Brain Change and Digital Strategies
The renowned military strategist John Boyd taught that people and institutions collect favorite philosophies, strategies, theories and ideologies over a period of time, and then try to align the future to fit them. The problem with this is the future is rarely like the past, and trying to fit new data into old paradigms often forces us to perform irrational mental gymnastics, which leaves us farther from the truth.
Our resistance to change and unwillingness to question our beliefs in the face of mounting evidence, leads us to analytical and execution failure. A more productive habit would be to continuously review our mental constructs to find out how to modify our interpretations to align with new evidence. This action, however, goes against our human nature that seeks stability and resists change. We see the consequences of these challenges weekly as we read about companies (especially retail) failing as a result of their resistance. In the future, developments in artificial intelligence and machine learning will have the potential to help us overcome many of our own mental weaknesses that cause us problems in our pursuit of truth.

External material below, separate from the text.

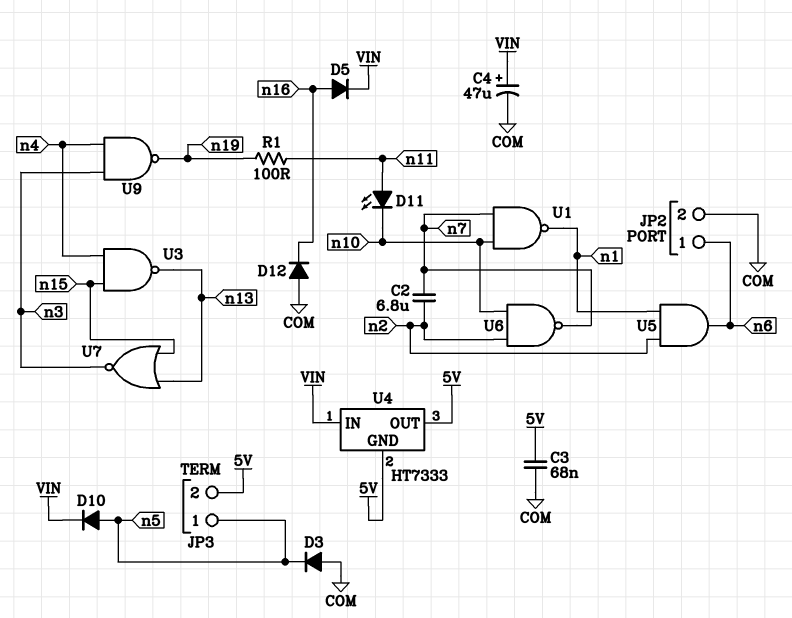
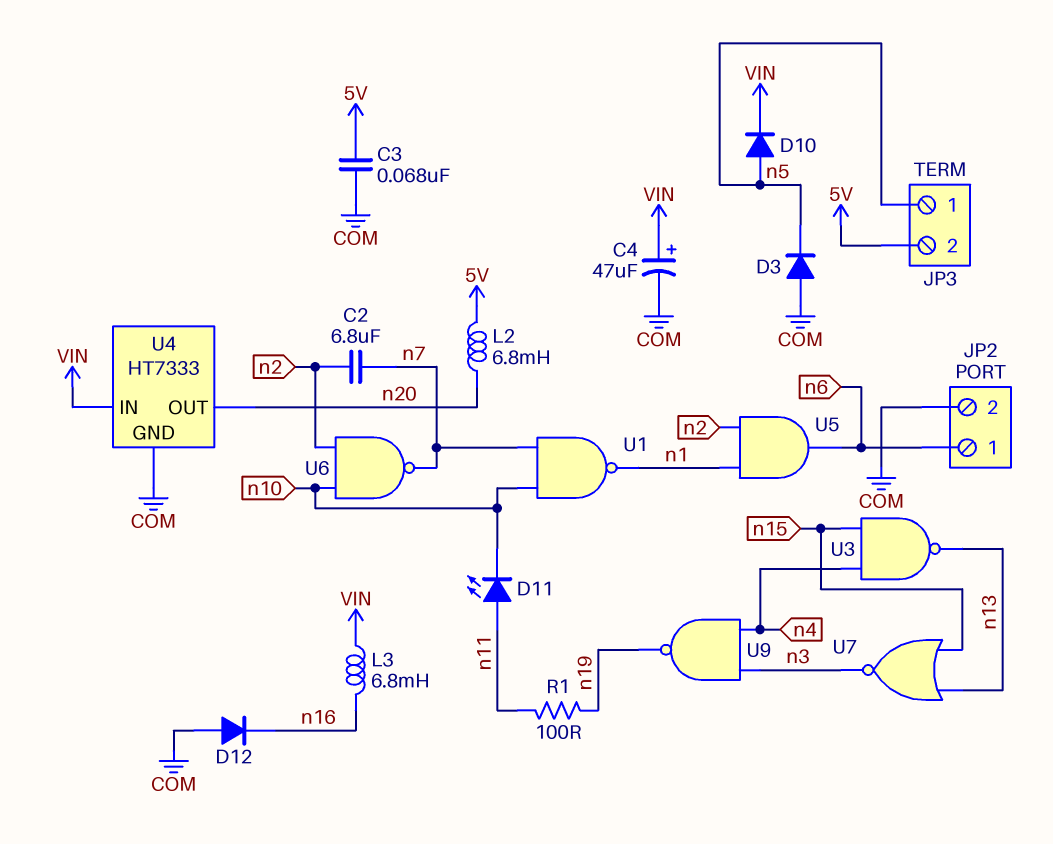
D5: diode (A n16, K VIN) -> none
L2: none -> 6.8mH (5V, n20)
L3: none -> 6.8mH (VIN, n16)
U4 pin GND: 5V -> COM
U4 pin OUT: 5V -> n20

In the digital era, our ability to change our thinking becomes even more critical as it must happen at a faster rate. I remember when updates to an enterprise’s mobile apps required all users to bring their mobile devices into the office to get them loaded and tested. This was a slow, tedious and expensive process. Today, as we all know, this can be done worldwide instantly and for very little money through cloud based app stores. Digital transformation equals speed and accelerated change.
In a world of integrated digital platforms and systems, every new digital innovation can potentially impact everything. This was vividly reinforced as I was studying block chain. Block chain can impact many different areas of a business.
The bottom line – one of the biggest factors determining the digital transformation winners of tomorrow will be the brains of leaders – their mental constructs. Can executives and boards look at new evidence and innovations without biases, resistance to change and prejudices, and grasp how economies, industries, markets and competition will be impacted? Can they learn about new digital innovations, understand the breadth of the impact, and develop new business strategies based on the new realities? Can they overcome themselves?
It is quite the irony that digital winners will be not simply those with the best digital technologies, but those that can best overcome their own human brains.